“Droughts are becoming longer and more intense.”
That was Al Gore’s testimony before the United States Senate’s Environment and Public Works Committee on 21 March 2007. Gore offered no proof to his claim, so some researchers conducted a study on droughts of the 20th century; the conclusions of this study suggest that Gore was lying when he made his testimony.
With respect to the temporal distribution of the 30 severe and persistent droughts identified by Narisma et al., seven of them occurred during the first two decades of the 20th century (1901-1920), seven occurred during the next two decades (1921-1940), eight during the middle two decades of the century (1941-1960), but only five during the next two decades (1961-1980), and a mere three during the final two decades of the century (1981-2000), which is not at all what one would have expected if the climate-alarmist thesis that is propounded by Gore and his followers was correct.

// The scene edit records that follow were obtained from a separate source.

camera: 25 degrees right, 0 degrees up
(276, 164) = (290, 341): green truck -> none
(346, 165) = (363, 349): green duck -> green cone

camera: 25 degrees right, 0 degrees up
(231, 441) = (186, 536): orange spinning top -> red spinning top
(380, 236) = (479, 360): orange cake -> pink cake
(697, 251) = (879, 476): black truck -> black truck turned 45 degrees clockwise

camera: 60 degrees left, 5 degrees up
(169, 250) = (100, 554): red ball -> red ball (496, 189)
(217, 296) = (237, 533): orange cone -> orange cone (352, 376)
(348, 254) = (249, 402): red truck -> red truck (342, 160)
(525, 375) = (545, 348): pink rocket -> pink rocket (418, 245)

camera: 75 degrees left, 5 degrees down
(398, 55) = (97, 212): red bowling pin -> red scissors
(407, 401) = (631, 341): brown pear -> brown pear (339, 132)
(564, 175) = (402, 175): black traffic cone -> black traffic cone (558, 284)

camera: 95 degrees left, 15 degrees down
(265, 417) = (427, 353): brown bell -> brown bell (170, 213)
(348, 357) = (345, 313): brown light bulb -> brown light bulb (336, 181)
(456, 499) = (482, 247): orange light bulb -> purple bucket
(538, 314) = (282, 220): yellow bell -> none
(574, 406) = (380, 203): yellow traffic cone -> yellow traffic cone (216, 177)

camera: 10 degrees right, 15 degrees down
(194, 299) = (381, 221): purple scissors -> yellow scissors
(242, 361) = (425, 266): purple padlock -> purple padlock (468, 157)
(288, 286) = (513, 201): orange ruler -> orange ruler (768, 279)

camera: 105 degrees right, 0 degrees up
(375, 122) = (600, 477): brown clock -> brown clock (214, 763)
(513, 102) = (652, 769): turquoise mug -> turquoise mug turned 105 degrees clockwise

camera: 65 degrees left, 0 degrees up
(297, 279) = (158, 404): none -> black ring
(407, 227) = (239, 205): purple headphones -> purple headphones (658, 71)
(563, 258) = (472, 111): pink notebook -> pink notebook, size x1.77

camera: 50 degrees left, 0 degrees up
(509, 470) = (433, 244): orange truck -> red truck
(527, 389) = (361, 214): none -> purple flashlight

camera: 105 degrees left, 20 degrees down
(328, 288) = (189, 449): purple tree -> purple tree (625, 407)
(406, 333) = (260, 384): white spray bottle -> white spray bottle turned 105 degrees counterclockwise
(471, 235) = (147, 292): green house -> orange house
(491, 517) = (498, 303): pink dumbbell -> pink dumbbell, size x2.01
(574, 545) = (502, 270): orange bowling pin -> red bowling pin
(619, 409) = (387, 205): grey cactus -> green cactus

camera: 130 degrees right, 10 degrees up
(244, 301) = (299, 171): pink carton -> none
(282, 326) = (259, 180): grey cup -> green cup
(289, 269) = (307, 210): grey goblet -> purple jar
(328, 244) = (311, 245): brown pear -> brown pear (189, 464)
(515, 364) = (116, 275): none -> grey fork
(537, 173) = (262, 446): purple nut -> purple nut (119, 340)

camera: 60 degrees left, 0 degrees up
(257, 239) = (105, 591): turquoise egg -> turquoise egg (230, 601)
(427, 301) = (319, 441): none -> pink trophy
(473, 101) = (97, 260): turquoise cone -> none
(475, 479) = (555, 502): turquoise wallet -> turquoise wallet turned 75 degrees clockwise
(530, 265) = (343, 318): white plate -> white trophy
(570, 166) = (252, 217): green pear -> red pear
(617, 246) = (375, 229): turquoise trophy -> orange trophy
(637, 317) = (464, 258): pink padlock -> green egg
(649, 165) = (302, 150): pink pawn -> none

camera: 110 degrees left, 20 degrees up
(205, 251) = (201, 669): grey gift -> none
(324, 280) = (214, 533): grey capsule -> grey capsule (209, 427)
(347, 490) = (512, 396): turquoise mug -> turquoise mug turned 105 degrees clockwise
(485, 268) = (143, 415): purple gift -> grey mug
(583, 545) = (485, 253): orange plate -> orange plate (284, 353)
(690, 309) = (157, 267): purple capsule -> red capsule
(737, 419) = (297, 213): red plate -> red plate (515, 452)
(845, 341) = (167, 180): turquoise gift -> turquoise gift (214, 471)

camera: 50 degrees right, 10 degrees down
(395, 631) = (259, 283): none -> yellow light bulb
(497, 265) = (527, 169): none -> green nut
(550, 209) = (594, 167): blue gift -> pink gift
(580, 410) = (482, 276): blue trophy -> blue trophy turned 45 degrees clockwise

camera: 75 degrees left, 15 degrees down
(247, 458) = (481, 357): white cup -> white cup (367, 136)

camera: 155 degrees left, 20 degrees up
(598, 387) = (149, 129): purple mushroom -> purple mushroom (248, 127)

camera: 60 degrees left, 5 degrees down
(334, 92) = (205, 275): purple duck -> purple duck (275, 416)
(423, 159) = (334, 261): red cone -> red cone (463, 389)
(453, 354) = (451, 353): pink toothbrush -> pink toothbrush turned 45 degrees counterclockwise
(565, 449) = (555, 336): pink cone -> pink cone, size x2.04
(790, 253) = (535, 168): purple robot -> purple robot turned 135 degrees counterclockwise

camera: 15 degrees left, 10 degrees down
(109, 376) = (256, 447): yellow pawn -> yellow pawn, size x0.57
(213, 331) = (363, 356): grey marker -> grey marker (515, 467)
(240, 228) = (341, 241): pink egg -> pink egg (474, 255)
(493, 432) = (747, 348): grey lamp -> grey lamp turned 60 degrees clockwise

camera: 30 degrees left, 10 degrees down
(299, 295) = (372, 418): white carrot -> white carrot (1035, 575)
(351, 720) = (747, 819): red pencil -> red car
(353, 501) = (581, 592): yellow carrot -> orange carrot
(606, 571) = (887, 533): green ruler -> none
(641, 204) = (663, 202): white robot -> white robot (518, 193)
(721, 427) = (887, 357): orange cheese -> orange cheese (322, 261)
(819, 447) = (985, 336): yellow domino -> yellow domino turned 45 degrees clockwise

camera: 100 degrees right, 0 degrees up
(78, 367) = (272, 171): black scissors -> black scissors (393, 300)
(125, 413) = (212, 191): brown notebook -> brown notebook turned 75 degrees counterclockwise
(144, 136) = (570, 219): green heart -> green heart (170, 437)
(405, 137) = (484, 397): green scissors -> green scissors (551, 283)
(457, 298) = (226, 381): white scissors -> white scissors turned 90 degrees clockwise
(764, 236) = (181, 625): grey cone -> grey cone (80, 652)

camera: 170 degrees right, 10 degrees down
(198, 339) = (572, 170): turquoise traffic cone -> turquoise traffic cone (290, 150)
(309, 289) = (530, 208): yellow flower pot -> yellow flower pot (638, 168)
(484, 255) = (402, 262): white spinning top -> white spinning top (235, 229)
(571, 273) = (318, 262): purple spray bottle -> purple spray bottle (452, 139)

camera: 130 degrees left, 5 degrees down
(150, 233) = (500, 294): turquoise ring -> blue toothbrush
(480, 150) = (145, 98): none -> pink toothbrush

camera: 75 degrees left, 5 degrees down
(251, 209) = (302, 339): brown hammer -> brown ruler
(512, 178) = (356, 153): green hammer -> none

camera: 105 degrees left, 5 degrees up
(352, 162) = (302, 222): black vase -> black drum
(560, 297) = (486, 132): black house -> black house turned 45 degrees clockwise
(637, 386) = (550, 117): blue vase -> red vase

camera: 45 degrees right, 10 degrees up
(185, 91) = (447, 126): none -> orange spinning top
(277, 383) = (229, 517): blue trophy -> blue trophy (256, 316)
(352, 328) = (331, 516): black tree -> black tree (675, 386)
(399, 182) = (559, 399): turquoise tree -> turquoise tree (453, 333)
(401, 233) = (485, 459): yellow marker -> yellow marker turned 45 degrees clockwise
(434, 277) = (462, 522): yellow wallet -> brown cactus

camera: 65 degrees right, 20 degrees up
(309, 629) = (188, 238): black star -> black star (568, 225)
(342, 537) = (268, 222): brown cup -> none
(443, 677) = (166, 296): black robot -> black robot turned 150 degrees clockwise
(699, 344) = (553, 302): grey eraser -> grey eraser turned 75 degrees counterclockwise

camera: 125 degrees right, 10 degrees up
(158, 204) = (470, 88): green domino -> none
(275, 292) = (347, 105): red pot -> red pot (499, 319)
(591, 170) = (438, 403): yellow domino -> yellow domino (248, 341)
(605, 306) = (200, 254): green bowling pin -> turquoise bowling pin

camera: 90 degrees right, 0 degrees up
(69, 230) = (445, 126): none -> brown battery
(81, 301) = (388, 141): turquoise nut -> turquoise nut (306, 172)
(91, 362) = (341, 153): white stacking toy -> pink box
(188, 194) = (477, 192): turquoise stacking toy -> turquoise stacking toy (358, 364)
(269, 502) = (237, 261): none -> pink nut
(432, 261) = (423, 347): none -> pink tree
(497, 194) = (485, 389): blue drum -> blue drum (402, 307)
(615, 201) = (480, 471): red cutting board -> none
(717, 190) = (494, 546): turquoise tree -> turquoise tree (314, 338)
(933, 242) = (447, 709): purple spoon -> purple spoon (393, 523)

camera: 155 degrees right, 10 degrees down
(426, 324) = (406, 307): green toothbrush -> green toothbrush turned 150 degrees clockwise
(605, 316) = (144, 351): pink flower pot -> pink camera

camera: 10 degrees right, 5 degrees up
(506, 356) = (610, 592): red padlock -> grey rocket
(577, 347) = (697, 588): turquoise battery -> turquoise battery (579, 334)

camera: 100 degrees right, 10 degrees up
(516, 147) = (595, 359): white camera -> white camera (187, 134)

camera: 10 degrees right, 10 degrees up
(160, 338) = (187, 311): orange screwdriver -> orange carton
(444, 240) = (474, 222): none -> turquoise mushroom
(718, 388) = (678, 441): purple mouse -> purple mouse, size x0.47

So just what is the situation here? The scientists who performed the analysis note that the 30 major droughts they identified were “mostly located in semi-arid and arid regions” that “are naturally prone [our italics] to large fluctuations.” And it’s as simple as that. The 30 major droughts of the 20th century were likely natural in all respects; and, hence, they are “indicative of what could also happen in the future,” as Narisma et al. state in their concluding paragraph. And happen they will. Consequently, the next time a serious drought takes hold of some part of the world and the likes of Al Gore blame it on the “carbon footprints” of you and your family, ask them why just the opposite of what their hypothesis suggests actually occurred over the course of the 20th century, i.e., why, when the earth warmed - and at a rate and to a degree that they claim was unprecedented over thousands of years - the rate-of-occurrence of severe regional droughts actually declined.